Low Medicare payments are forcing Utah's rural doctors and hospitals out of business, Republican congressional candidate Dean Bristow told top Health and Human Services Department officials Monday.
Naturally, he also says that having a doctor in the House - namely himself, a urologist, in the House of Representatives - might help bring needed attention to such problems and help get them solved."I'm not screaming for the doctors. The people will suffer. The elderly are having a tougher time finding doctors to treat them, and the situaion will only make it worse," the 3rd District candidate said. "Thinking about this issue is one of the main reasons I decided to run."
Bristow gave examples of Medicare reimbursement rates that are too low to allow rural hospitals to survive.

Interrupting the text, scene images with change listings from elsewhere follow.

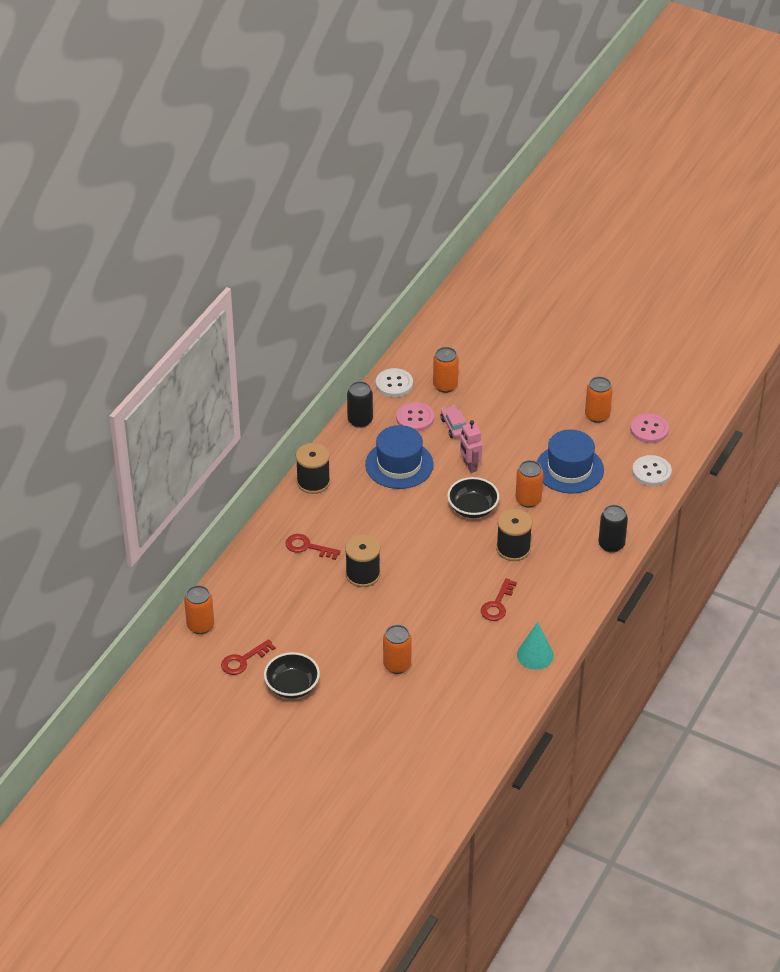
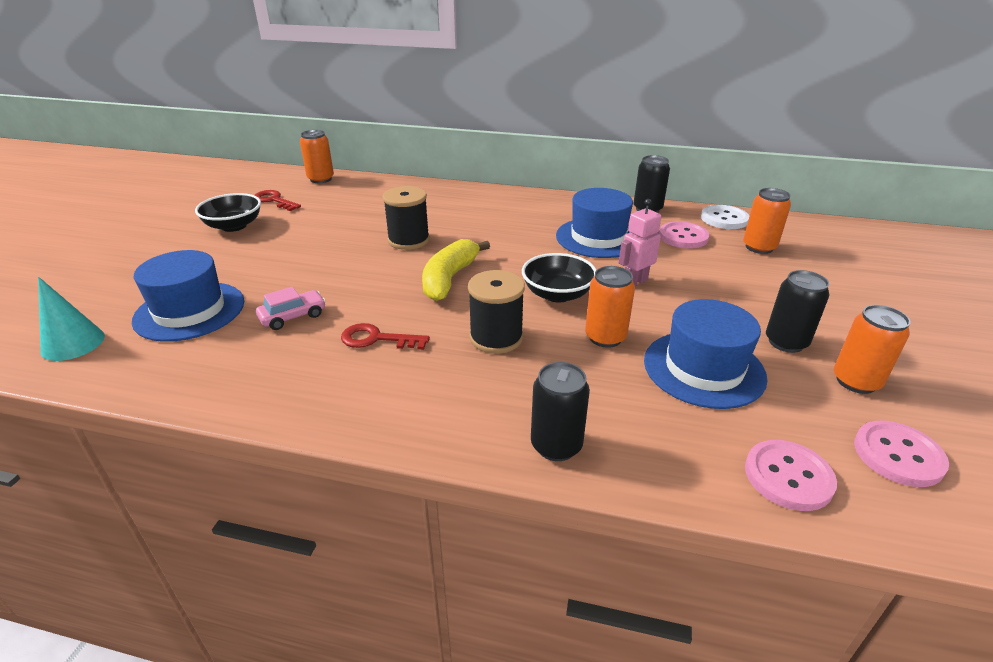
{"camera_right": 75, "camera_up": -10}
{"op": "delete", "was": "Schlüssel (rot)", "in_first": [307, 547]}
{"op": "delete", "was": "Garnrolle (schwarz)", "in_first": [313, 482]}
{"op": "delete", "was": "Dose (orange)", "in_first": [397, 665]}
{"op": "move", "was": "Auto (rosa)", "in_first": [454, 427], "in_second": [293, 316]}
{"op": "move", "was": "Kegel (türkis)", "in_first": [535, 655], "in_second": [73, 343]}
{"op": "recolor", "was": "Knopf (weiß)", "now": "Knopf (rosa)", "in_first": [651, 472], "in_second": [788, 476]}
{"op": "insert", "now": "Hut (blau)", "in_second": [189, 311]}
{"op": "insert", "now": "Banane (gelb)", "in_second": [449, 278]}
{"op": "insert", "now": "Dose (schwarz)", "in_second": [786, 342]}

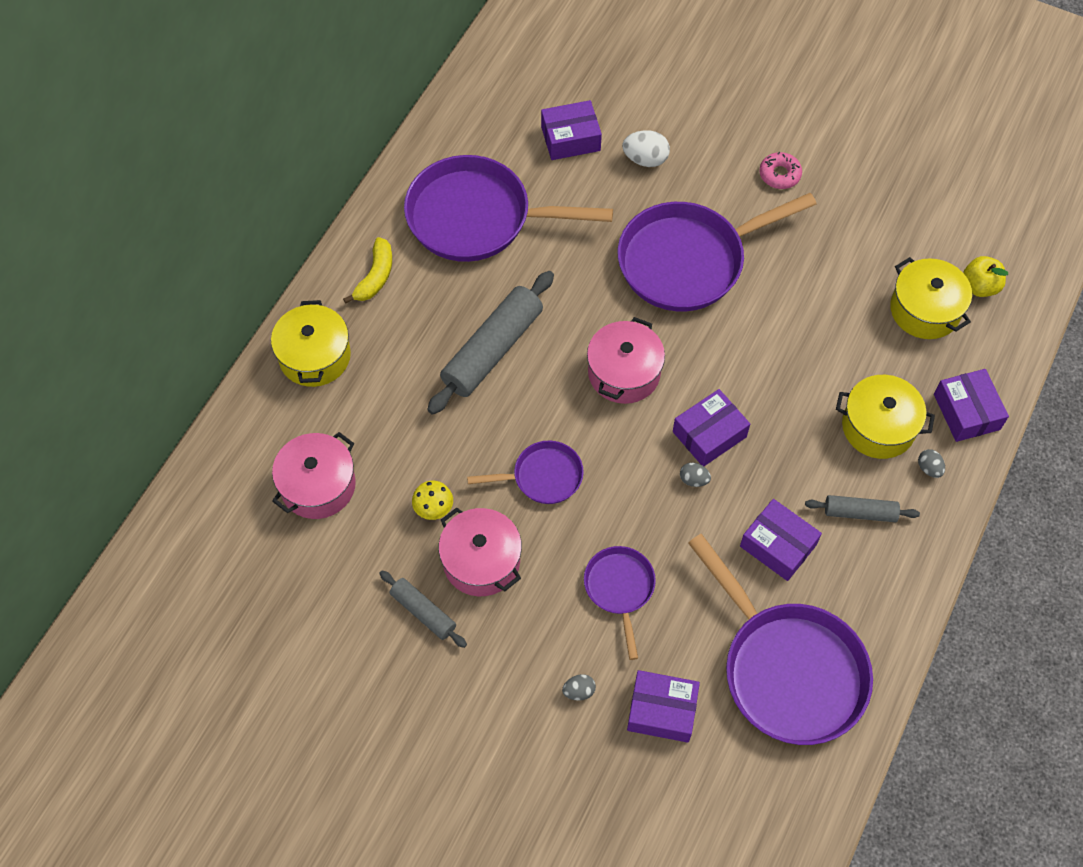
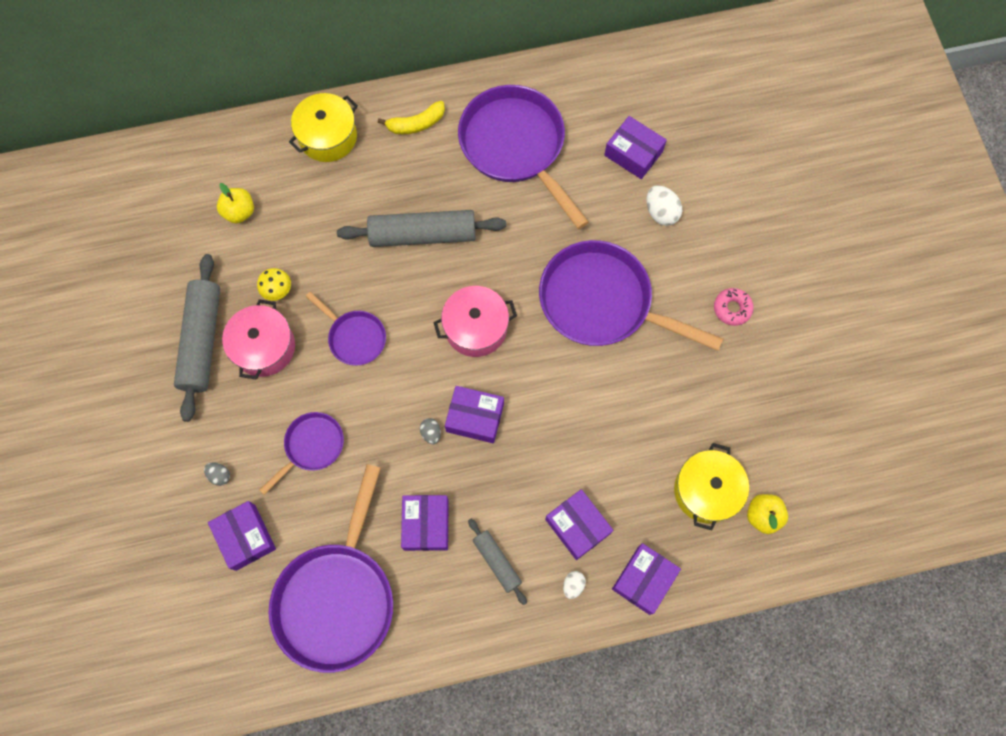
{"camera_right": 50, "camera_up": 10}
{"op": "replace", "was": "Kochtopf (rosa)", "now": "Apfel (gelb)", "in_first": [318, 485], "in_second": [239, 212]}
{"op": "resize", "was": "Nudelholz (grau)", "in_first": [423, 612], "in_second": [202, 341], "ratio": 1.85}
{"op": "replace", "was": "Kochtopf (gelb)", "now": "Schachtel (lila)", "in_first": [878, 427], "in_second": [577, 526]}
{"op": "recolor", "was": "Ei (grau)", "now": "Ei (weiß)", "in_first": [929, 468], "in_second": [573, 585]}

They are paid much less than urban hospitals, even if the two are near each other - such as the "urban" hospital where Bristow works in Payson compared with the nearby "rural" hospital in Nephi.
For example, Medicare will pay an urban hospital in Utah $3,217 to treat a patient suffering from heart attack - but will pay a rural hospital only $2,601.
"The rates are lower for rural hospitals because they theoretically have lower overhead. But their overhead is actually higher because they can't buy in quantity like larger hospitals," he said.
"Urban hospitals are barely able to stay in operation at the above rates . . . Most rural hospitals are losing money, largely because of the low rate of Medicare reimbursement."
Bristow gave that message in a private meeting to HHS Assistant Secretary James O. Mason, who oversees Medicare. Mason is also the former director of the Utah Health Department.